Morgan Stanley predicts that emerging economies will spend $22 trillion on infrastructure between now and 2018. Australia's Macquarie Bank puts the number at $30 trillion through 2030. Last year, Brazil announced a four-year plan to spend $300 billion to modernize its infrastructure. The Indian government has penciled in $500 billion in infrastructure projects in its latest five-year plan. Russia now has plans to construct 39,000 miles of new roads and 5,300 miles of railways by 2015, including an eight-lane expressway that will link St. Petersburg to Helsinki and Moscow by 2015. And this investment boom isn't limited to emerging economies. A casual drive through the Northeast corridor of the United States will confirm that much of the United States' roads, airports, bridges and tunnels are in sore need of upgrading. The American Society of Civil Engineers estimated that $1.6 trillion would be required during a five-year period to bring U.S. infrastructure back into shape.
The China Factor
Unsurprisingly, the biggest player in the infrastructure boom is China. Four out of 10 dollars spent on infrastructure during the next 10 years will be spent by Asia's emerging economic giant. China's commitment to infrastructure has been relentless. Between 2001 and the end of 2005, it spent more on roads and railways than it did in the previous 50 years combined. By the end of 2007, China had built some 33,500 miles of roads, thereby achieving in 17 years wh
at the West took 40 years to accomplish. And its remarkable pace is continuing.

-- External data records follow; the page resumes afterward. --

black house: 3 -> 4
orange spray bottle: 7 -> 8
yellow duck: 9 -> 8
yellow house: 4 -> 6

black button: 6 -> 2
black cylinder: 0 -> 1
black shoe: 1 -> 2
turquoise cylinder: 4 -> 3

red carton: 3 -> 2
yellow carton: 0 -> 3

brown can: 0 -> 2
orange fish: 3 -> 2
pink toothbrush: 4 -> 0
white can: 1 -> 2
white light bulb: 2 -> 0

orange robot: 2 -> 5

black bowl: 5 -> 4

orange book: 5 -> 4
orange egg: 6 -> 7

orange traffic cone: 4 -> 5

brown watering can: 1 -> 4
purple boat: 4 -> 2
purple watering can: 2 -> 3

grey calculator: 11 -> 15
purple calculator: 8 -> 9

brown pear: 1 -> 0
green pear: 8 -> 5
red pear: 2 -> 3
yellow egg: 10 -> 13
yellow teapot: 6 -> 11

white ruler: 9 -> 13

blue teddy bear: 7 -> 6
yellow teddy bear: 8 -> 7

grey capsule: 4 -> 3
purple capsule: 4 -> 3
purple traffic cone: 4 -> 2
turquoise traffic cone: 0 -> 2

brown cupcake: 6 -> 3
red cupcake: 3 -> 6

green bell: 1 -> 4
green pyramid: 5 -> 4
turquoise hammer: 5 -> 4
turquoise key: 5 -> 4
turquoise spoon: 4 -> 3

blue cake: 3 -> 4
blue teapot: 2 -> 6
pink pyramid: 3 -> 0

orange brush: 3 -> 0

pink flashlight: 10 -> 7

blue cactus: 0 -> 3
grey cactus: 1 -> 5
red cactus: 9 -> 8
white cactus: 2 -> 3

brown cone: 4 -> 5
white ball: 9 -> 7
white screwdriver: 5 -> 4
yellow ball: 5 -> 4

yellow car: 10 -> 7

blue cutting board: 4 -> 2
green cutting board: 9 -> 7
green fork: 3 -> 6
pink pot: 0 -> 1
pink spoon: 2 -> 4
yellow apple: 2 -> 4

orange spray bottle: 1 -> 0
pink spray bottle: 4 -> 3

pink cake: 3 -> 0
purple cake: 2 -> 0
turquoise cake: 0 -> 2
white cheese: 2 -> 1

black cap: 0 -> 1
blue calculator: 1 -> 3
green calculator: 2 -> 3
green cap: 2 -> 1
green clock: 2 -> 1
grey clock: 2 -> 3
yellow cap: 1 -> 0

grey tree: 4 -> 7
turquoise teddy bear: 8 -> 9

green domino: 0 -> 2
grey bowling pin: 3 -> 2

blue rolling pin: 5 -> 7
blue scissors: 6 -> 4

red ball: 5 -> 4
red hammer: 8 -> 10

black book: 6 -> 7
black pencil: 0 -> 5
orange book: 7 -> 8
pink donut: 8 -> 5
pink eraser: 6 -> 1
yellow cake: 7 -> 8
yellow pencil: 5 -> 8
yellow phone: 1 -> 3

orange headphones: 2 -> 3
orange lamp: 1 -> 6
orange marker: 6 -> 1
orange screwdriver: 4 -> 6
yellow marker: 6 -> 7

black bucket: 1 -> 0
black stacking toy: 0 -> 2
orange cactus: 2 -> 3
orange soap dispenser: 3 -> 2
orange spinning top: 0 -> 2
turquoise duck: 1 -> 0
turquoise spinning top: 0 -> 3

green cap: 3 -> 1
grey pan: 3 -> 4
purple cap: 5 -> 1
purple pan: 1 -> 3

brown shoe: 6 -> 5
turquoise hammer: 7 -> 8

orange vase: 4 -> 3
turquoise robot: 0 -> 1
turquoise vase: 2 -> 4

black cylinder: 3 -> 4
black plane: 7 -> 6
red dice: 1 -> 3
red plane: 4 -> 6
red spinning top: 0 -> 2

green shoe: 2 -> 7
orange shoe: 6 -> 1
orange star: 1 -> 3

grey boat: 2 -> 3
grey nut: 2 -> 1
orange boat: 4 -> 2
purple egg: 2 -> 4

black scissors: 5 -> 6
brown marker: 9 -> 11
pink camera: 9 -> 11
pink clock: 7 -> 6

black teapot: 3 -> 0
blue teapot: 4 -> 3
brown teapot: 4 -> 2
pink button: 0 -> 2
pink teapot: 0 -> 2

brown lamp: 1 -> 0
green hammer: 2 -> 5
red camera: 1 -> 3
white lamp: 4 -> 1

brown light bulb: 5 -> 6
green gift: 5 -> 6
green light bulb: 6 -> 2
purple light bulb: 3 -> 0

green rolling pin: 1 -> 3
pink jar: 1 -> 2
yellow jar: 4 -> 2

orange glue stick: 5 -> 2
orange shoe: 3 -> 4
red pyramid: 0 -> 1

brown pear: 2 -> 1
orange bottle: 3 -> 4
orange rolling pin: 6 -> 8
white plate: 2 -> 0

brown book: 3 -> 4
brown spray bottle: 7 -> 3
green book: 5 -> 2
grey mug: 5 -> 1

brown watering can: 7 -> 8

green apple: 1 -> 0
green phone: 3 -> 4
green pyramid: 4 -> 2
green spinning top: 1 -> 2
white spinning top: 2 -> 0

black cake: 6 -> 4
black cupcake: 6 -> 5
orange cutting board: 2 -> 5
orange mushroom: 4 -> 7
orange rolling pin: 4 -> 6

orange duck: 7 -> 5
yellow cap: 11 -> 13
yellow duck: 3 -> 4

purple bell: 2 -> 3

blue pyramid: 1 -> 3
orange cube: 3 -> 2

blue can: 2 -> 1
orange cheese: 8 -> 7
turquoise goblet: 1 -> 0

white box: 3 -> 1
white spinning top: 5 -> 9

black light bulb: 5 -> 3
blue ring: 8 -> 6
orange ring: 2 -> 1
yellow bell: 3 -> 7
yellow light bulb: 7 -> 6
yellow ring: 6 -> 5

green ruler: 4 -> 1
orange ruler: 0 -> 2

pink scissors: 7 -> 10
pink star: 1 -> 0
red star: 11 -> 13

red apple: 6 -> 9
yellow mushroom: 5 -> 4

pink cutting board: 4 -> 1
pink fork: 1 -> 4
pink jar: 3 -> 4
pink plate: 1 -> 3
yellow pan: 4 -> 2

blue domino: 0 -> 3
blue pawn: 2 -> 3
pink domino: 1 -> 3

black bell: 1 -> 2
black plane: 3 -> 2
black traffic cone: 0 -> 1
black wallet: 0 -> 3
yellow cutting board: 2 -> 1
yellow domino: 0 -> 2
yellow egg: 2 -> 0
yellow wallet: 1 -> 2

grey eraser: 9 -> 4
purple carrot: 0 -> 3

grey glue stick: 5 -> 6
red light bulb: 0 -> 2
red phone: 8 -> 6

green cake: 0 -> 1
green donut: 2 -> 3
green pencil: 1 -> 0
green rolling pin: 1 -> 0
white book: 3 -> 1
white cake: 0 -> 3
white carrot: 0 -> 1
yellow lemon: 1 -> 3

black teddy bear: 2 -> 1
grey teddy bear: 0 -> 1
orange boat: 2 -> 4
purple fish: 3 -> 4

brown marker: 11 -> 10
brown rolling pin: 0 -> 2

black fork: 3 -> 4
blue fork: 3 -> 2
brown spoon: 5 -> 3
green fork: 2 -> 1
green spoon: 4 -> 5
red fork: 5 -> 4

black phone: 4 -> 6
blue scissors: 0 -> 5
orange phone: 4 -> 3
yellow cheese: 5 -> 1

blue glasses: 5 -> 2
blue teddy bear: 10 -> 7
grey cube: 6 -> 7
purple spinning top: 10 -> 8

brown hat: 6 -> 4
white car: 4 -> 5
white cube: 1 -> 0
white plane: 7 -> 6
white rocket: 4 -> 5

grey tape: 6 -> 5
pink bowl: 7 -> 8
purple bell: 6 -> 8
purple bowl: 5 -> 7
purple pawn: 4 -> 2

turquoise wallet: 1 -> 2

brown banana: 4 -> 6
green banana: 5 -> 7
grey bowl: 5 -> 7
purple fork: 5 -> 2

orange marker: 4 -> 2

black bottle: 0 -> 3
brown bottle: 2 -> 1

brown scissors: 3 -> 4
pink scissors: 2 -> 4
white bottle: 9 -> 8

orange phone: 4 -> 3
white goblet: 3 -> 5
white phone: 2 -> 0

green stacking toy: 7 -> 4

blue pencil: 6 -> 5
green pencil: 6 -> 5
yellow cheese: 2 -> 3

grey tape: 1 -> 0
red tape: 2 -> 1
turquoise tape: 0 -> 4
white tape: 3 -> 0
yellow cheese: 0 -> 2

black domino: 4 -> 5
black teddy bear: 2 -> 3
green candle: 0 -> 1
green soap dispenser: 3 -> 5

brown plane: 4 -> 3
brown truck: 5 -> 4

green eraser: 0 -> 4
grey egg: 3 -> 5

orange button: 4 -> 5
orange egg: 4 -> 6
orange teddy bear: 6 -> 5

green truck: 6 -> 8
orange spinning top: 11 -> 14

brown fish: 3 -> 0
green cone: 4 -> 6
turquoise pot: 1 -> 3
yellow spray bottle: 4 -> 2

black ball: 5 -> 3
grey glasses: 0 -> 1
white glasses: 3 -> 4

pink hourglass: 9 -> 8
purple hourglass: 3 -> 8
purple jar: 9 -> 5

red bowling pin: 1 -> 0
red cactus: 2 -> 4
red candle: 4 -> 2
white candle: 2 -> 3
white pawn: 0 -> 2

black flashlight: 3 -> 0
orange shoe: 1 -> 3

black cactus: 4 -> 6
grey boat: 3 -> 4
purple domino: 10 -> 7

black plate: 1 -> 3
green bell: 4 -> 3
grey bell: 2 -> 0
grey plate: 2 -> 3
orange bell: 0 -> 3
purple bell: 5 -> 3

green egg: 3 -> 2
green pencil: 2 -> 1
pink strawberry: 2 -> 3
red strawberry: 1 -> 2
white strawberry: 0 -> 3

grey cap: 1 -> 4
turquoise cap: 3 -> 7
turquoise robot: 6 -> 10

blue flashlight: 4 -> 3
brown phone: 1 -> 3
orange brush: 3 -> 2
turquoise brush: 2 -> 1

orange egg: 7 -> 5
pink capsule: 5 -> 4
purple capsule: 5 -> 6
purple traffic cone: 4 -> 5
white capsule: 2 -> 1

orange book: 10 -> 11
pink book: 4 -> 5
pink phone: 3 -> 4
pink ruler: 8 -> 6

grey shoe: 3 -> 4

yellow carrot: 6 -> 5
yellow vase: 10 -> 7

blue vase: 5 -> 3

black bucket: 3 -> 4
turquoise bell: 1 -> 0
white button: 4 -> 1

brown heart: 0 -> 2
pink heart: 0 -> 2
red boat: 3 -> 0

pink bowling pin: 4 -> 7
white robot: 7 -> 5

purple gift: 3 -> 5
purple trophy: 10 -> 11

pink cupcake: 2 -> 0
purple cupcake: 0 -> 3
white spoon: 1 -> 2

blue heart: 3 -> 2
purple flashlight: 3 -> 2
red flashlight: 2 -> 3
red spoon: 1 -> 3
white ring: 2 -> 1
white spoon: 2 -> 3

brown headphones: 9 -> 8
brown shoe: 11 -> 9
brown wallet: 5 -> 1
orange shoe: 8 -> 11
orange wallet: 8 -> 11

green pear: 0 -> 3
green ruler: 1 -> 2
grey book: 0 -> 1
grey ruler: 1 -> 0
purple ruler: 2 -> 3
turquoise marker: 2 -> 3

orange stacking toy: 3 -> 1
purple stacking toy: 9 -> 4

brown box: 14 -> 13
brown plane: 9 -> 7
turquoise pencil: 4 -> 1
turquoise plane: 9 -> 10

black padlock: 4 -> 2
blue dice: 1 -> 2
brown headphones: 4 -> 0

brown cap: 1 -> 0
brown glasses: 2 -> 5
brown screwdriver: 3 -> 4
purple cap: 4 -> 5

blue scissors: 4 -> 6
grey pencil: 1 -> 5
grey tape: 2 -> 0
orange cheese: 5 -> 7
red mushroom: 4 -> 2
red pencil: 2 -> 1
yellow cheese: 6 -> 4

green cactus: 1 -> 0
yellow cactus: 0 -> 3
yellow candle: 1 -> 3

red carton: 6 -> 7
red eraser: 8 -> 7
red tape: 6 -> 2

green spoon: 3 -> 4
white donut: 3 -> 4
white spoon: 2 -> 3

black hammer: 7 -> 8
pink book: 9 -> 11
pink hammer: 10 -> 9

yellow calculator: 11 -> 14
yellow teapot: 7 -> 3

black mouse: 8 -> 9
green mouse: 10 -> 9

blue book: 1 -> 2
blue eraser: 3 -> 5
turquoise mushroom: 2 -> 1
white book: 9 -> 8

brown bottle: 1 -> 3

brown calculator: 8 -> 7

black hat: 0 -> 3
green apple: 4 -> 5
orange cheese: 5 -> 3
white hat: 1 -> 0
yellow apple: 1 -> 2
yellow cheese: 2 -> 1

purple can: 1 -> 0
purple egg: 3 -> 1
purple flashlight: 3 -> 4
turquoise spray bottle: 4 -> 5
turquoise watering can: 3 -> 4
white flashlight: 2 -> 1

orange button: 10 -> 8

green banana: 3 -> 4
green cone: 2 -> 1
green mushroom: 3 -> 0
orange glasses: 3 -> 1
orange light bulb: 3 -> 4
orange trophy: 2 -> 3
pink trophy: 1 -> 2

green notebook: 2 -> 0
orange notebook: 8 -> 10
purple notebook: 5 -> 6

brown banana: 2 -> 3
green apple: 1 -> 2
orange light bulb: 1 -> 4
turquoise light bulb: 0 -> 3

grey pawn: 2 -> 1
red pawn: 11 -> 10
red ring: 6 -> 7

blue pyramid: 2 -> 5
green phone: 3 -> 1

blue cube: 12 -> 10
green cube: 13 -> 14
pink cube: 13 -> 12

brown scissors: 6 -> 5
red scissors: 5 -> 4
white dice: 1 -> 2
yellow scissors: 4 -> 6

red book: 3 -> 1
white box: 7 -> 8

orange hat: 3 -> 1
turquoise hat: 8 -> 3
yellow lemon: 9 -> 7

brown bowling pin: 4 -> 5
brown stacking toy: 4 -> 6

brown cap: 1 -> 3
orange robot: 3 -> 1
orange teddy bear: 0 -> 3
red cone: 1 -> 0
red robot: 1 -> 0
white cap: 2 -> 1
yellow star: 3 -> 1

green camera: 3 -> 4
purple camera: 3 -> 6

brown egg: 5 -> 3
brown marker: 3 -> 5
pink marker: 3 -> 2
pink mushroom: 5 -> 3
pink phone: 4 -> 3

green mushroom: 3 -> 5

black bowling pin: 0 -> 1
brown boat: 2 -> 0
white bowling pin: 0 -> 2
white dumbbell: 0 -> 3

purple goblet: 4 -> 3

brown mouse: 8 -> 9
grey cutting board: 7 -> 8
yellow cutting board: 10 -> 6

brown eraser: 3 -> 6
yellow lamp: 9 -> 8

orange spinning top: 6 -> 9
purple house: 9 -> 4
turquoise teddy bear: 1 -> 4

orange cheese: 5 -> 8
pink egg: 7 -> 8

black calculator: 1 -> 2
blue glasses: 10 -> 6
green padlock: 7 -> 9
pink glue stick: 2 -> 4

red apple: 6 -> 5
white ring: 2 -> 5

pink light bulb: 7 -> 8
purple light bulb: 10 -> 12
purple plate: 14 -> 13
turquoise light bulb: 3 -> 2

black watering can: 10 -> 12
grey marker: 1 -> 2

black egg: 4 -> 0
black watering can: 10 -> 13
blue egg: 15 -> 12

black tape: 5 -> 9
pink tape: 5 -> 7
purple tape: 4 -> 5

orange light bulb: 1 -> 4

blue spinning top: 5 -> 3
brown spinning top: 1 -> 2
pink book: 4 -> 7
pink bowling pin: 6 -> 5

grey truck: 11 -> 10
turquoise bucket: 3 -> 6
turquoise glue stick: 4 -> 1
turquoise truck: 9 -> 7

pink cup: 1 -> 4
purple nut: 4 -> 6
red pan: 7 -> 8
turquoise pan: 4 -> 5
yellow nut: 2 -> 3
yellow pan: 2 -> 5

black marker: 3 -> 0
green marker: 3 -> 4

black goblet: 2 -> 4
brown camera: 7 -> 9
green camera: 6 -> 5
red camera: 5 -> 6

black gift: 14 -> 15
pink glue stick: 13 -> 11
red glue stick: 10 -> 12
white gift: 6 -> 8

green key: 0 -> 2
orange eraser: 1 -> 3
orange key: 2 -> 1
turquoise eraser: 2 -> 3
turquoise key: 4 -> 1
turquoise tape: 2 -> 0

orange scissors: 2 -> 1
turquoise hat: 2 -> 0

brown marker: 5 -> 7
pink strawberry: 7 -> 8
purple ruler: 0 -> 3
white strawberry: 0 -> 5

Between 2006 and 2010, China will invest $200 billion in railways alone, four times more than in the previous five years.
Bullet trains are another high profile endeavor. Costing $30 billion, the Beijing-Shanghai high-speed line is the most expensive project in China's railway history. An 800-mile bullet train between Beijing and Shanghai -- the equivalent of going from New York to Chicago -- will reduce the travel time between the two cities to a mere five hours. But the ultimate trophy is yet to come. A plan published by the Ministry of Communications in 2004 mentions a highway from Beijing to Taipei, Taiwan, to be completed by 2030. The technical challenges of crossing the 94-mile Taiwan Strait aside, the document does not suggest how to tackle the even bigger political problem of reaching an agreement with renegade nation Taiwan. But no one can say the world wasn't warned.